Saturday, April 02, 2011

Survival of the Nicest

Driving her to her game, parking the car, then walking behind my daughter as she hurried to her soccer game this afternoon, I could sense her tension. It was palpable. Today her team was playing a team of girls who on average were two years older, and therefore that much bigger and more experienced.

Also, a number of those opponents were eighth-graders who go to her school, and it turns out there has been a bunch of "trash-talking" this week, with the older girls telling the younger ones, "We are going to crush you."

Hmmm. This is where I have to slow down, look inside, and consider how I really feel about the idea of competition.

This, of course, goes beyond sports, as competition fuels our capitalist economy, and on many other levels, triggers primeval fears inside a species of hairless monkeys with big brains always alert for threats to our survival.

So, yes, it cuts deep.

***

You know something? When I am on the sideline, watching a game in which one of my kids is playing, I do hope their team wins. Very much. But I also hope that my child plays well, regardless of the score.

And many times, I hope that my player feels that she or he played well more than anything else.

This is an emotional world.

I have the privilege of being the parent of kids who do relatively well in things like sports and academics, so I am always proud of how well they have done, but I also have to admit that there is also something else going on inside me as I cheer for them.

And that is as a man.

As a man, I want only to win, only to be the best. I want to be the most successful, the most powerful and the kindest, sweetest, most generous, and feared human on the planet.

Why is this so?

***

My little girl's team was not crushed today, but they did lose, 0-3. She was exhausted afterward, whether from the heat or the defeat, who can say.

But she played hard and she played well.

In this life all you can do is the best that you can do. If you encounter someone able and willing to beat you or lie to you and screw you over, you probably will lose that fight.

But their "wins" are pyrrhic in nature.

I continue to believe that the decent and kind and true will prevail, not the cheaters, liars, betrayers, etc. Especially in emotional terms, it is and has never been about winning or losing; it is and always has been about how you play the game.

Friday, April 01, 2011

Opening Nights

What was a very brief "heat wave" turned into a night with a cutting wind as I watched out at the side of the pitch.

Lots of anticipation as the boys team from Manchester, UK, comes to play our guys this Sunday night. Big opportunity for this still inexperienced team with lots of raw talent to face players who grew up on soccer, morning, noon and night. It probably will be a lopsided contest, but who knows?

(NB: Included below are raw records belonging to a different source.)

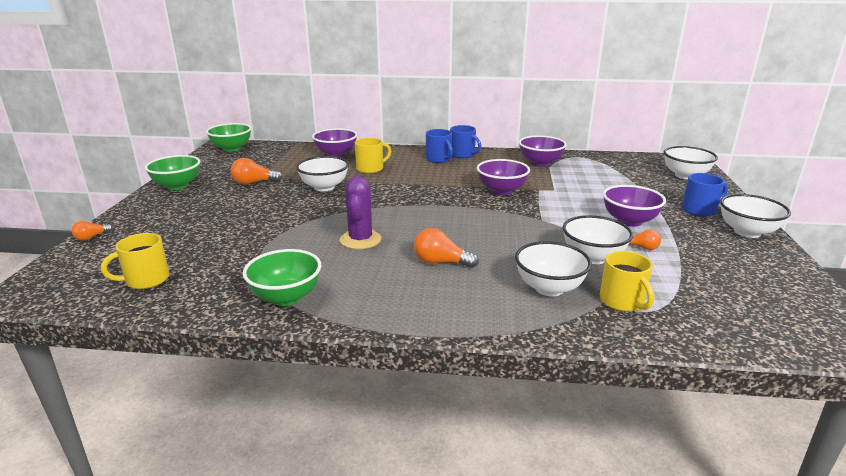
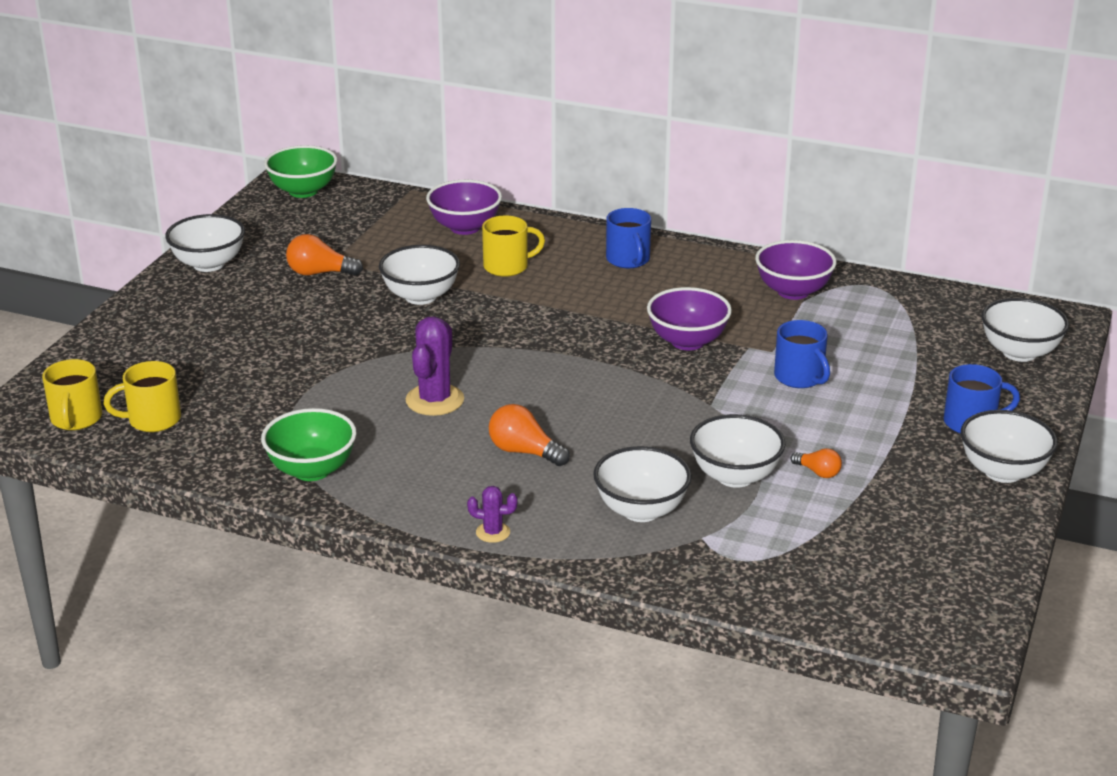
camera: 15 degrees right, 5 degrees up
(91, 237) = (89, 344): orange light bulb -> none
(177, 186) = (209, 264): green bowl -> white bowl
(451, 321) = (493, 532): none -> purple cactus
(463, 155) = (674, 254): blue mug -> blue mug (800, 377)
(622, 301) = (721, 543): yellow mug -> yellow mug (76, 419)
(629, 221) = (840, 426): purple bowl -> none

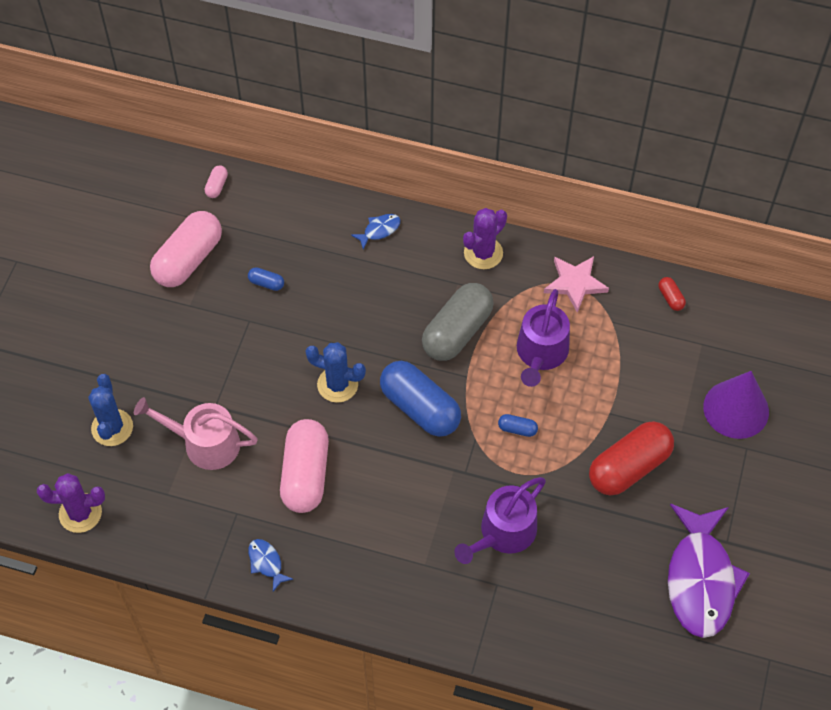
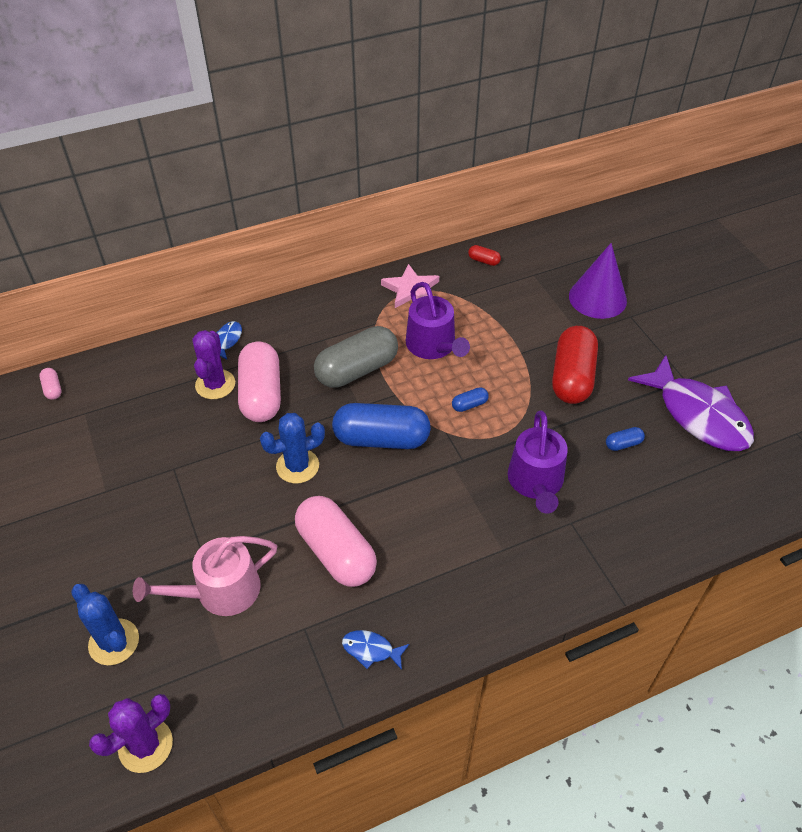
camera: 40 degrees left, 10 degrees down
(188, 259) = (73, 457): pink capsule -> pink capsule (261, 394)
(266, 283) = (164, 432): blue capsule -> blue capsule (623, 444)
(457, 331) = (357, 370): grey capsule -> grey capsule turned 60 degrees clockwise
(483, 253) = (324, 309): purple cactus -> purple cactus (215, 384)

Picked up my youngest son from Virgin America today after his visit down at Cal Tech in Pasadena with my oldest son. What a great spring break for this academically oriented young man.

Fantasy baseball is back along with the real thing and this year I'm in two leagues -- the second one with all three of my boys. Now that my favorite sport is back, for real and in fantasy, and the spring soccer seasons are underway, I will once again be able to distract myself as I did last year from July until November.

Math homework with my daughter, cooking the kids meals, babysitting my grandkids, and driving all over the city and the Bay Area keeps me from having much time to reflect about all of the unpleasant things.

They're still there, still mystifying, illogical, maddening, disgusting, and capable of inducing hopelessness in a moment's notice, but I'm less likely to stay in those moments now.

Maybe the key to happiness is distracting yourself from reality to such an extent that you know longer know or care about all the crappy things that happen in life. The people who disappoint you, or worse; the work opportunities you do not get; the friendships lost; the lives of people you cared for, now gone; the relentless financial pressures in a recession without end; the worries of a parent, a single person unskilled at being single, a man aging who doesn't want to age at all.

There's nothing "graceful" about any of this; it may be in most ways a sordid mess, but being distracted by the better things makes you the last person to notice -- or care -- any longer.

After all, the brutality of a lonely, cold, winter of despair has passed now. There are flowers everywhere. New friendships blossom. The birds sing. Jasmine, wisteria, rosemary scents fill the house.

Best of all -- Go Giants!

-30-

Thursday, March 31, 2011

Opening Days


Unless you are a baseball fan, it's extremely hard to understand Americans -- our history, our dreams, and our passions. This is our national game because it reflects who we are in numbers, pace, strategy and -- most importantly -- in our dreams.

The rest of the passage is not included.